If you read all the posts, I'm not talking about her "running away with me" or anything like that. She _stops _just fine. She just has a delay when it comes to the canter to trot transition. _I realize now that my question should have been worded differently._

I agree that bad behavior should not be allowed to continue - when I said "worsened" I meant in intensity. She is an excellent horse, with this being her only issue. It is something I have tried just about everything to fix.

I also don't have anyone whom I would ask to pay for a trainer. I'm on my own in this.

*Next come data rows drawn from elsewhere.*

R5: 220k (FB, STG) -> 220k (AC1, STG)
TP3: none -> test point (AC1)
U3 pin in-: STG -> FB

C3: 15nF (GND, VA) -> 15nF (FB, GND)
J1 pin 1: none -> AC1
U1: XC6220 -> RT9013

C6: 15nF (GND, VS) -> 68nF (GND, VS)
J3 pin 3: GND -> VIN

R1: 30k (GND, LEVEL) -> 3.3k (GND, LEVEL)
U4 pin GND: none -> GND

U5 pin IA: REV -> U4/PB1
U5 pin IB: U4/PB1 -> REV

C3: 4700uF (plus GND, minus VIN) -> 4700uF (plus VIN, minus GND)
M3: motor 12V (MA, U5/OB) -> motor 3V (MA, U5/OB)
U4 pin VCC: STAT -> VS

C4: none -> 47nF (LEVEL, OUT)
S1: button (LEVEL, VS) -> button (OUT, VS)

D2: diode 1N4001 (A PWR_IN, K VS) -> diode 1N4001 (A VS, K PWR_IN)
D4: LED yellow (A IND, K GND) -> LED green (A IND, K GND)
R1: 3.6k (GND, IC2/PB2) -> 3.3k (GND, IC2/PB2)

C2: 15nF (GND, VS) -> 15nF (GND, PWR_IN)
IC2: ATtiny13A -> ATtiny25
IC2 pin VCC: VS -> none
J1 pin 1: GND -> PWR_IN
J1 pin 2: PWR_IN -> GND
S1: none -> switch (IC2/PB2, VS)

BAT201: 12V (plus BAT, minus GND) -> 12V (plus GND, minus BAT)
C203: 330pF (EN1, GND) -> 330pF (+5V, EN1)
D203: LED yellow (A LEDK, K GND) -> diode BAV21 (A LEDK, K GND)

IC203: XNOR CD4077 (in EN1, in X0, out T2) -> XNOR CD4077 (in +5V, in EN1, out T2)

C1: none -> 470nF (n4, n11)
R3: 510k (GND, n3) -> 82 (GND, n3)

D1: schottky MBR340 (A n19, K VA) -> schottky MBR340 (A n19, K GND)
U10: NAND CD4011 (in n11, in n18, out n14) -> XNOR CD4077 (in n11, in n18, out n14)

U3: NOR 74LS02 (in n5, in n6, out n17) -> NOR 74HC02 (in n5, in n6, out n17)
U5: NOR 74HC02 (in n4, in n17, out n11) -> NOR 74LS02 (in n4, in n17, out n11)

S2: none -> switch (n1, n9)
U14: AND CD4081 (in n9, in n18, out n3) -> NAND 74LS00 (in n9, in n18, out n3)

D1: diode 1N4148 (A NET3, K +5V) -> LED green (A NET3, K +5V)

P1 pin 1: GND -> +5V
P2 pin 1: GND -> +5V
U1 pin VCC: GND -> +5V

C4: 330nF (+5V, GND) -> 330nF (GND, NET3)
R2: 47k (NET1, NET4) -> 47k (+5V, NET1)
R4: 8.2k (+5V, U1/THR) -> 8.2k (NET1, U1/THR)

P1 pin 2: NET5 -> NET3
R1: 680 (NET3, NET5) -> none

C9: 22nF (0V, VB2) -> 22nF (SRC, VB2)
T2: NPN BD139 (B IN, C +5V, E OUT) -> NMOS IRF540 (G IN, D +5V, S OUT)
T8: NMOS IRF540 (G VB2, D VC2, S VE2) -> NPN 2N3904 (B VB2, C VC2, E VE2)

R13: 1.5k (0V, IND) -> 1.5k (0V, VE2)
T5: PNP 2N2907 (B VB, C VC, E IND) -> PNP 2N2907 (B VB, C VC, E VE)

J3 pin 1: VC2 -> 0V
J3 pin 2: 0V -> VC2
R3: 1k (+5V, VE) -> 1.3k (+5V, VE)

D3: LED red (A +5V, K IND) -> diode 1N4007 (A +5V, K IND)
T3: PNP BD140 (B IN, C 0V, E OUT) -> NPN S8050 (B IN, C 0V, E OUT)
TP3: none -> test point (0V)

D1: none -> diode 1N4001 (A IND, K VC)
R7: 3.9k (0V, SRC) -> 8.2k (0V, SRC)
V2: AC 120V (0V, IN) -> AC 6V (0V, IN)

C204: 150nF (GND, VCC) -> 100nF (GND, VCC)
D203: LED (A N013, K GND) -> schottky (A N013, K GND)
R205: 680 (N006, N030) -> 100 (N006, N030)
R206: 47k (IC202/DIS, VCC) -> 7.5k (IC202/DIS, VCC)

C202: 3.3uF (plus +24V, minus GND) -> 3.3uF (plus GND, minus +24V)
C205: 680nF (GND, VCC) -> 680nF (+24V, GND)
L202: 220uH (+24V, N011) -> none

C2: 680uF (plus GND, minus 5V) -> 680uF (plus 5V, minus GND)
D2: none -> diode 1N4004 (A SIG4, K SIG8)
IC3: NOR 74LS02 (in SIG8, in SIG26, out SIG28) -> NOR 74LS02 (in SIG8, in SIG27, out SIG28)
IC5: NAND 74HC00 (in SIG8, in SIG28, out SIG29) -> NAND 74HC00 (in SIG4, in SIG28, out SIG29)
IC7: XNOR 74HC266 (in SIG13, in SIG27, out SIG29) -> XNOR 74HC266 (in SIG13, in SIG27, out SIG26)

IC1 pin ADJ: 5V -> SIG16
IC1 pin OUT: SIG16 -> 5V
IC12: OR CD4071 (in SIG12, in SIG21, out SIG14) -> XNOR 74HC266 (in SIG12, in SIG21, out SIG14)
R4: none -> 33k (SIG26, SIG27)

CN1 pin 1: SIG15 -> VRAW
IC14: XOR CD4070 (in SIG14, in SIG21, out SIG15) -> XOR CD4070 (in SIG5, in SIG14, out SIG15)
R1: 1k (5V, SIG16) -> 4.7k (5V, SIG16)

Anyway, everything that has been posted has been read, and I will certainly keep it all in mind as I continue to work with her. Thanks again to those who have posted and made helpful suggestions.


----------



## LeahKathleen

Cat said:


> I agree, it sounds like a training issue. It needs to be hanled with ground work and then under saddle - first mastering the a good solid whoa at the walk (you should be able to do this 100% with your seat - no reins for it to be a solid whoa), then the trot, then the canter. If you don't have the know-how to do it, then you really should get a trainer.


If you read, her ground work is fine. She "whoas" just fine from the ground, at the walk, trot, and canter. Under saddle, she "whoas" (completely through my seat) at the walk and trot. The canter is where we have trouble. Again, I'm not talking about halting. 

Please read through the thread. I really am not trying to be rude, honestly, I am _very grateful_ for the suggestions and tips I've been given. But the same thing has been said several times over.

*Thank you all for your comments, suggestions, and tips. They will be tried (again.)*


----------



## wild_spot

Wow, I think your getting a bit of a harsh time on this thread!!!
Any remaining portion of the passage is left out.